Suppose H is an infinite cyclic subgroup of Z. Show that H and Z are isomorphic.
We know that any infinite cyclic group H isomorphic to Z.
H = <a> ≠ <0>
|a| = ∞
The Attempt at a Solution
Define f : Z → H | f(k) = ak for all k in Z. We want to show that f is injective, surjective and operation preserving.
( Note, I think that map is correct. Since Z is an additive group in this case i think ak is the same as saying ka )
Case : Injectivity. Suppose that f(k) = f(q) for integers k and q. We want to show k = q. So :
f(k) = f(q)
ka = qa
(k-q)a = 0
We know that |a| = ∞ and (k-q) is in Z. Hence our equation reduces to k-q = 0 and thus k=q. Therefore f is injective.
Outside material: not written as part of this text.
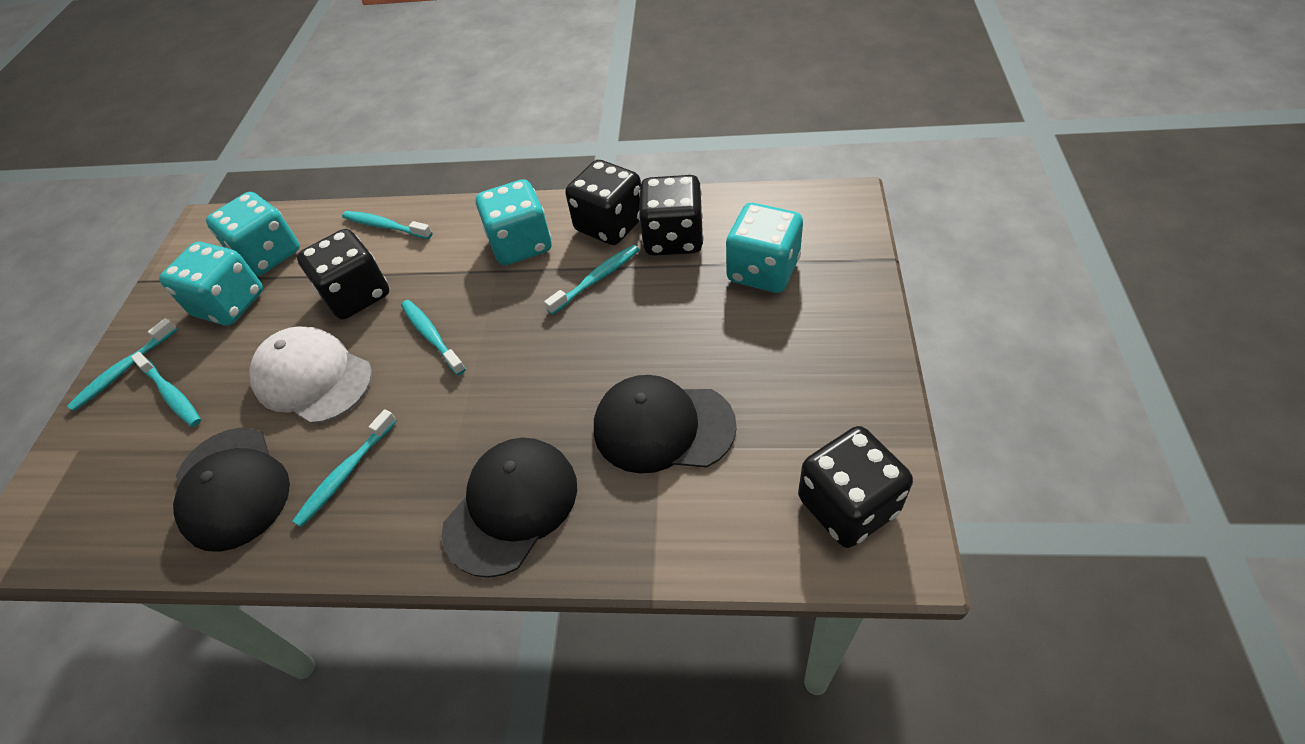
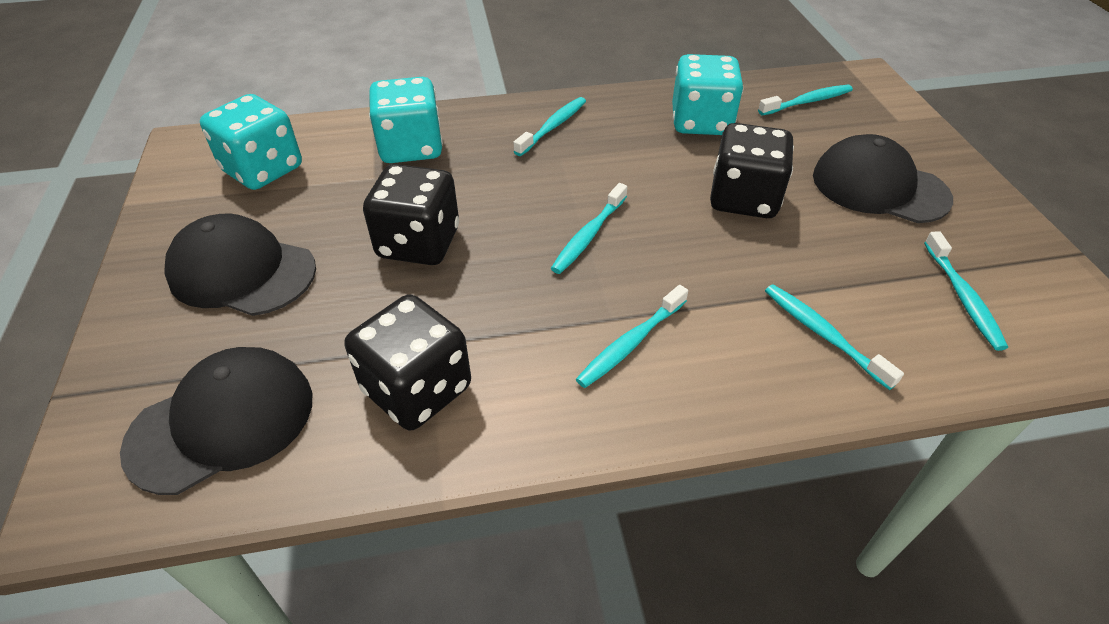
black dice: 4 -> 3
turquoise dice: 4 -> 3
white cap: 1 -> 0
Case : Surjectivity. Pick r in H. Then f(k) = ka = r for some integer k. ( Having a bit of trouble with this one ). So :
Case : Operation preserving ( Homomorphic ). To show f is a homomorphism, we must show that f(k+q) = f(k) + f(q) for integers k and q. So :
f(k+q) = ka + kq = f(k) +f(q)
Hence f is a homomorphism.
Now if I could get a bit of help showing that f is surjective, that will mean f is a bijective homomorphism aka an isomorphism and thus Z≈H and H≈Z.